The combination of fexofenadine, a second-generation antihistamine, and pseudoephedrine, an oral decongestant, provides synergistic control of symptoms. Fexofenadine has antihistaminic action with a favorable safety profile, whereas pseudoephedrine induces vasoconstriction via α-adrenergic stimulation. This combination (fexofenadine 60 mg/pseudoephedrine 120 mg extended-release) improves nasal congestion, sneezing, rhinorrhea, and itching 29-31. Additionally, the time to reach Cmax after extended-release pseudoephedrine administration is 2–6 hours, with peak plasma concentration around 6 hours.
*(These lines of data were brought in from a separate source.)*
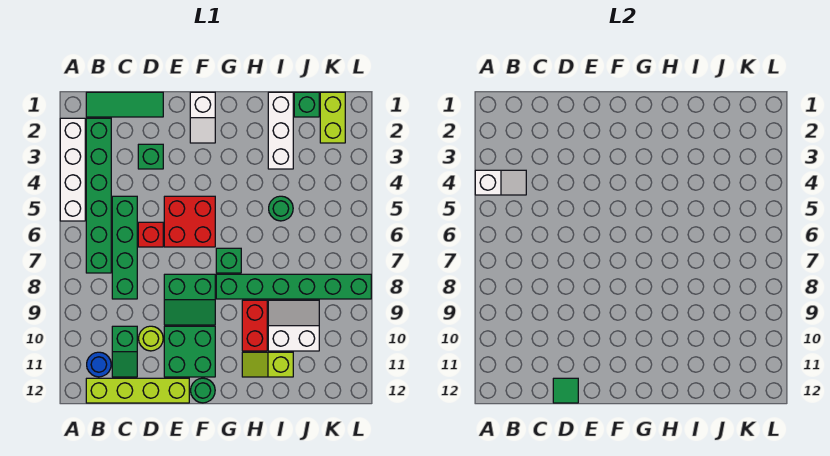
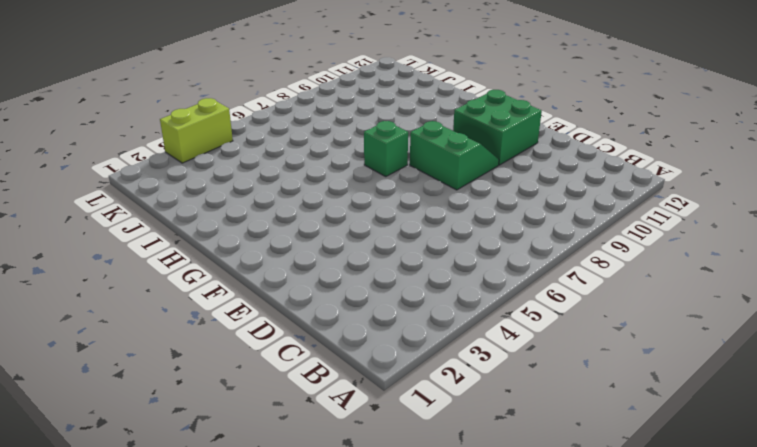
lime brick L3:L4 level 1 -> lime brick K1:K2 level 1
none -> white brick A2:A5 level 1
none -> green tile B1:D1 level 1
none -> green brick B2:B7 level 1

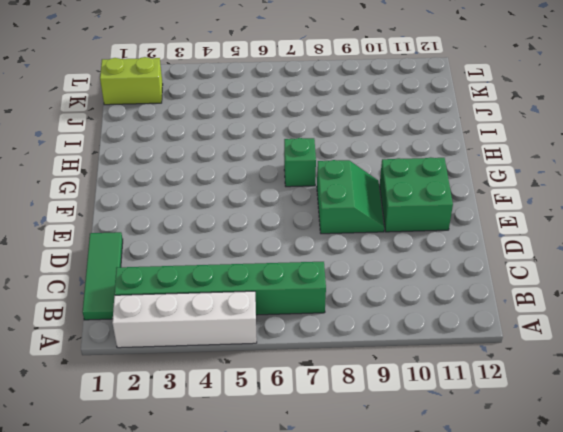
none -> blue round brick B11 level 1
none -> lime brick B12:E12 level 1
none -> green brick C5:C8 level 1

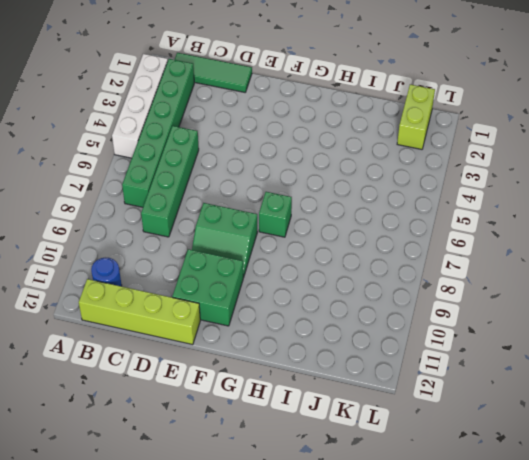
none -> green slope C10:C11 level 1 top 10
none -> green brick D3 level 1
none -> red brick D6 level 1

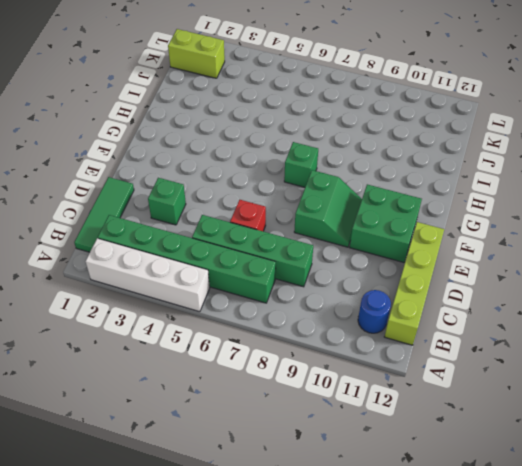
none -> green slope C10:C11 level 1 top 10
none -> lime round brick D10 level 1
none -> red brick E5:F6 level 1

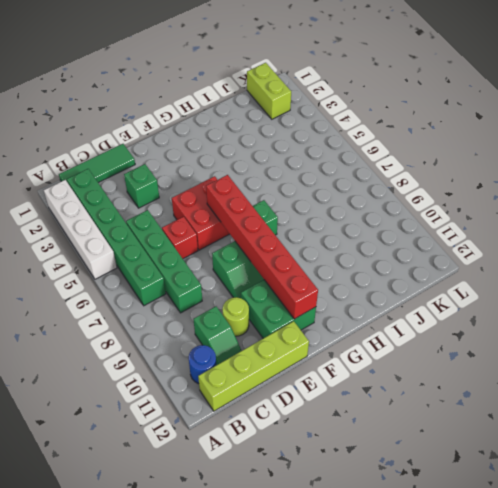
red brick F6:F11 level 2 -> none
none -> white slope F1:F2 level 1 top 1
none -> green round brick F12 level 1
none -> green brick G8:L8 level 1

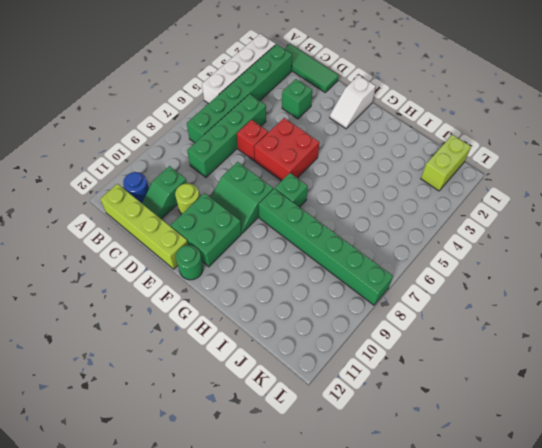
none -> red brick H9:H10 level 1
none -> lime slope H11:I11 level 1 top I
none -> white brick I1:I3 level 1

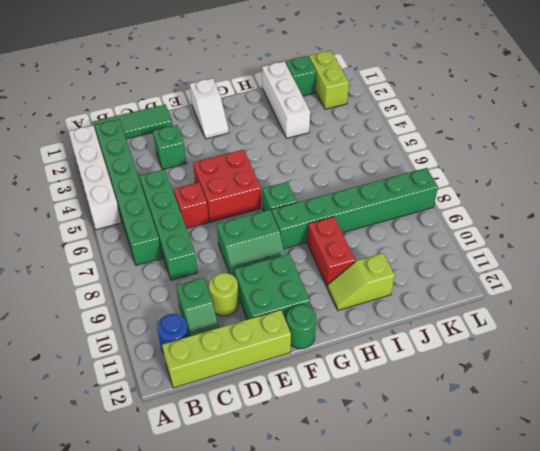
none -> green round brick I5 level 1
none -> white slope I9:J10 level 1 top 10
none -> white slope A4:B4 level 2 top A

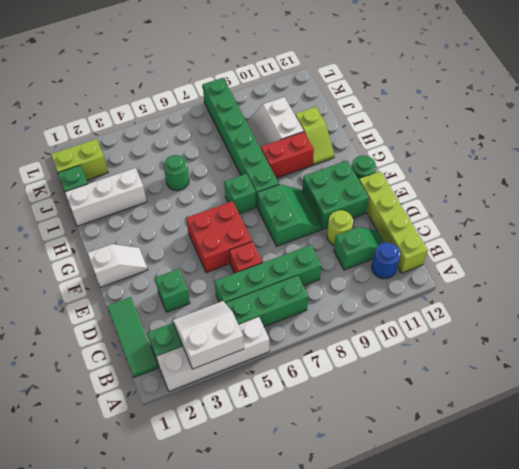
white slope A3:B4 level 2 top A -> white slope A4:B4 level 2 top A
none -> green tile D12 level 2

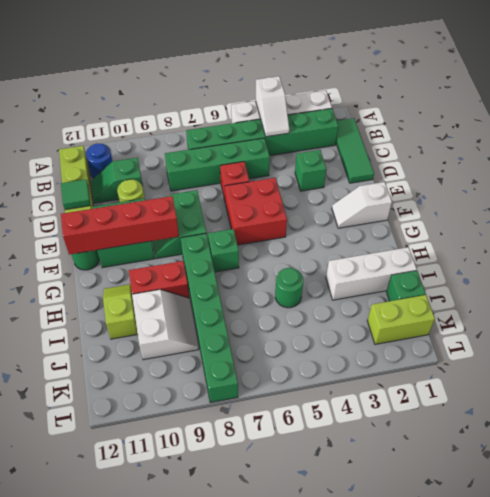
red brick F9:F12 level 2 -> none

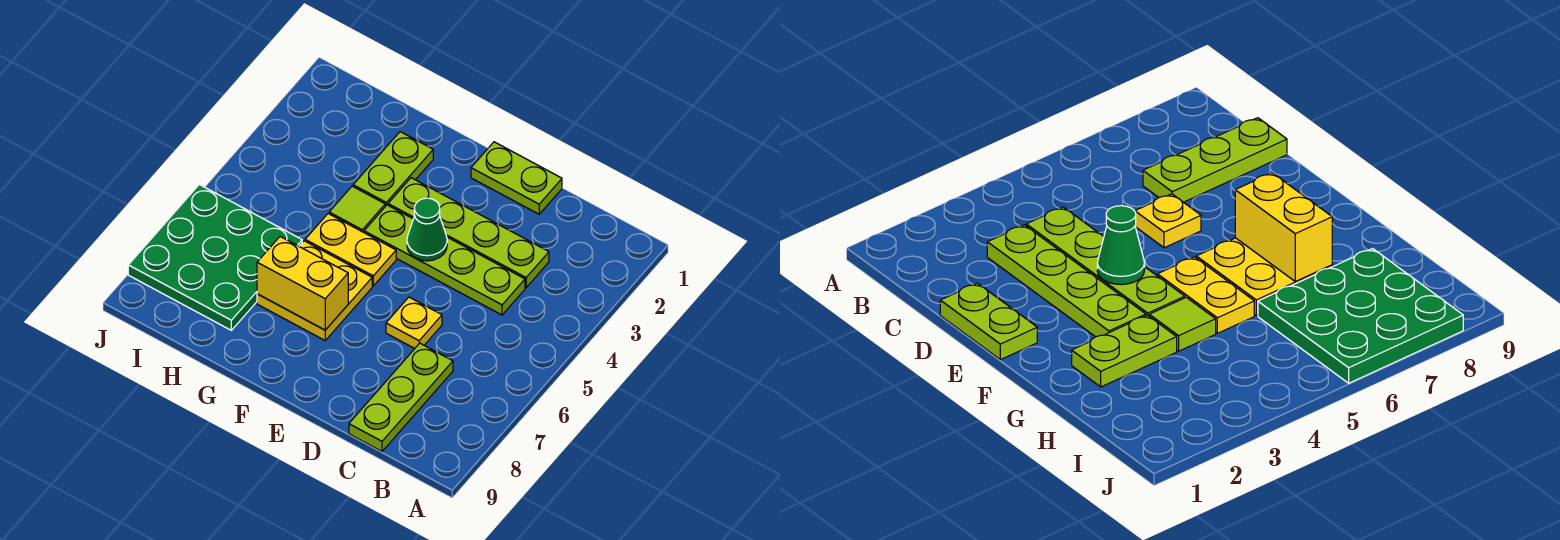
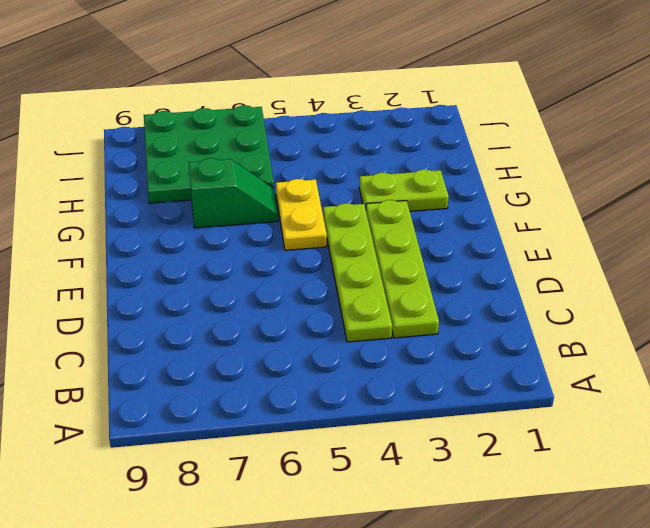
green slope G6:G7 level 1 top 7 -> yellow plate F6:G7 level 1
none -> lime plate C7:C9 level 1
none -> lime plate D1:E1 level 1
none -> yellow plate D6 level 1

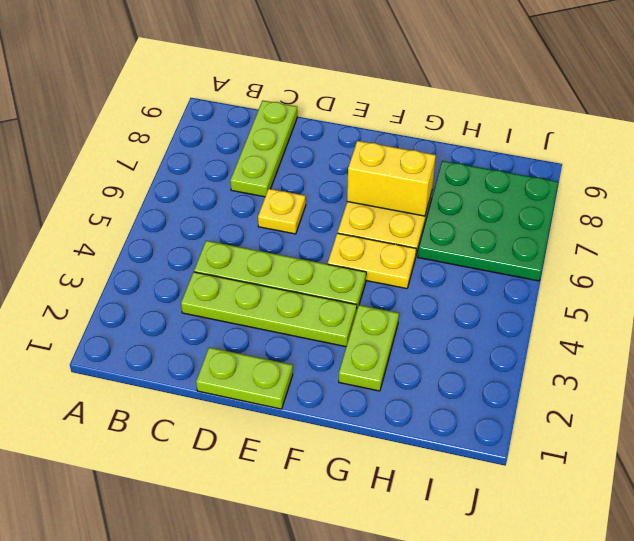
none -> lime tile G4 level 1
none -> green cone E4 level 2

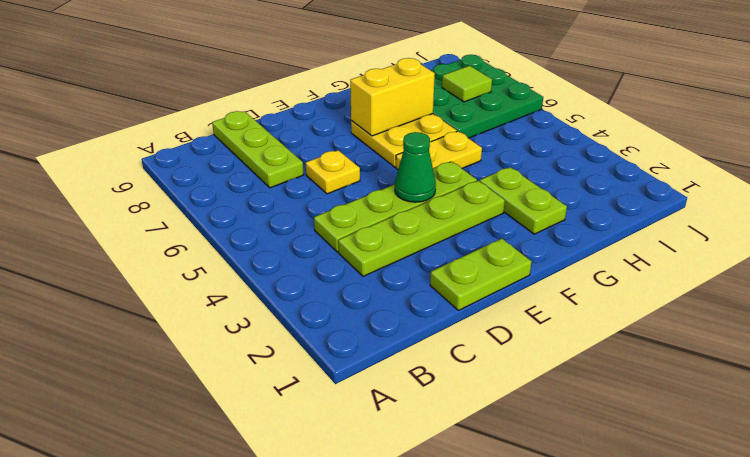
lime tile I7 level 2 -> lime tile G4 level 1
This controlled release provides sustained decongestant effects, potentially improving tolerability and reducing peak-related side effects 30,31. As current evidence supports the symptomatic benefits of this combination, it may also play a supportive role in combating additional comorbid symptoms and complications in perioperative ENT surgical settings.

An Asian clinical survey of otolaryngologists reported that many clinicians prescribe antihistamines and decongestants peri- and postoperatively, particularly after sinus surgery for chronic rhinosinusitis 32. These findings suggest the potential clinical applications and promise of these agents in perioperative ENT surgery.

Key Takeaways

  •  Nasal inflammation and mucosal edema are critical determinants of ENT surgeries and significantly influence perioperative conditions and postoperative outcomes 11-18.
  • Decongestants play a well-established role in enhancing surgical field visibility, minimizing perioperative bleeding, and facilitating postoperative recovery 19-23.
  • Antihistamines may be considered to reduce the postoperative symptom burden in patients undergoing ENT procedures when indicated 24,25.
  • Combination therapy with an antihistamine and decongestant may improve nasal symptoms, as supported by guidelines for managing nasal congestion and inflammation 15-28.
  • Fexofenadine and pseudoephedrine have demonstrated efficacy, both individually and in combination, in controlling nasal inflammation and congestion 29-31.